The form and content of the data gathered for one purpose (e.g. to provide the basis of evidence of the impact of research) may not be suitable or indeed easily consumable for another purpose, or may be missing some linkages that would have been made if the aim was publication – e.g. we may not be able to link a publication to more than one person on a research project as we gather this as evidence of outcomes against a project. Over time, as the GtR develops, we would expect it to inform the way we gather data so that we can ensure it delivers value as both evidence of what we have funded and as a resource for those wanting to exploit it in either a public or commercial interest.

Why did we choose CERIF

CERIF was chosen as a storage mechanism to store GtR data for 2 main reasons:

  • The common challenges of storing research and related data have already been discussed and documented by a wide group of skilled and knowledgeable people. Developing our own bespoke model to deal with the same challenges seemed wasted effort
  • CERIF is highly regarded within the research community and we felt it was important to store the data in a consistent way to facilitate exploitation and information exchange with many universities, research organisations and consumers of research data

Following our decision to adopt CERIF we invested time in understanding the model and also seeking the advice of Brigitte Joerg. Brigitte has been instrumental in helping us understand the CERIF model and how to populate it with data from our staging area.

The Cost of Adoption

Adopting CERIF brings a steep learning curve and also adds time. Most of this additional time has been associated with documenting and defining the semantics of every attribute and how it relates to others. This in-depth understanding, notwithstanding the challenge of getting 7 bodies to agree, is critical to identifying where it belongs in the CERIF model. If your data is already well defined then it will put you in as strong position. If like most systems, it is not then you will need to agree a set of terms and definitions with the business for every attribute that you want to map to CERIF before proceeding.
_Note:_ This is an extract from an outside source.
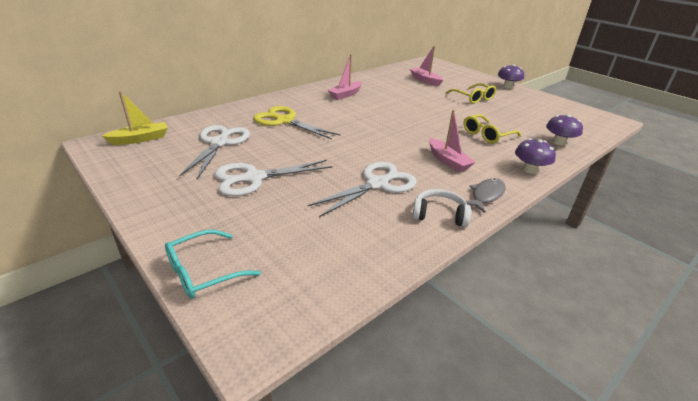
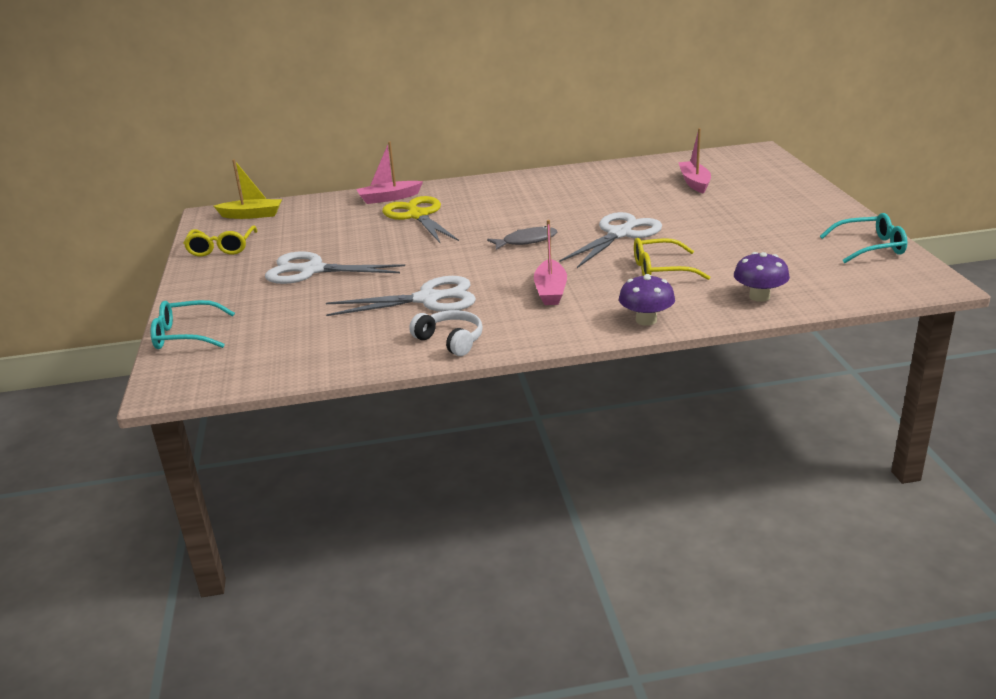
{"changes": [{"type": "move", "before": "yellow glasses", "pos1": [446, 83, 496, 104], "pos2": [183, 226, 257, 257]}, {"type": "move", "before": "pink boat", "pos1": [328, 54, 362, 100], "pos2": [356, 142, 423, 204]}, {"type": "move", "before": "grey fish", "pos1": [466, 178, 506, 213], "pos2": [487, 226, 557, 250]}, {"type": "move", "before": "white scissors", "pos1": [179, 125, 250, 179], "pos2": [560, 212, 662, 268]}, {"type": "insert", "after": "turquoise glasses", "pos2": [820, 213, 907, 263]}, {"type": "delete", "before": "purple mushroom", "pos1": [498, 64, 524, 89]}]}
This issue most clearly manifests itself in populating the CERIF semantic layer with your vocabularies. Only when the vocabulary data has been added can you begin loading your data sets. For example:

Project A has a current status of Authorised. To be able to represent that information against a project in CERIF you need to populate the CERIF semantic layer with 2 key pieces of data. A) What is the definition for project status B) What does the term ‘Authorised’ mean. With this semantic reference data in place you can relate project with the “Authorised” status. This has a lot of similarities with the open data RDF world, but CERIF contains its semantic information both in the table structure (the attributes of the tables) and in the contents of the semantic layer.

Another key point is understanding what to do with free text and date fields that the CERIF model hasn’t catered for. There are a couple of options how to store them, with the simplest being to extend the existing tables by adding attributes but this is definitely not supported by the CERIF task group. The more appropriate route would be to add additional tables containing the attributes. Of course if you want the additional fields to have language variations, then you face a decision of whether to adopt the same model used in CERIF and maintain some logical consistency across the model and the extension or adopt your own model. However, you choose to resolve the issue of unsupported fields, you should try and maintain clean semantics, as it is tempting to put something in that solves a problem now and live with consequences of this decision going forward.

We have made good progress on the subset of data that we hope to launch in November and have managed to gain agreement for the vocabulary (although some definitions are still being hammered out). The use of CERIF has definitely been a journey of discovery so far and we hope to keep you updated with progress and more detail on how we have mapped the data into CERIF.

Note: If an attribute is added and it could be of general interest to the community. We will notify the CERIF task group and they will consider it as an addition to the model.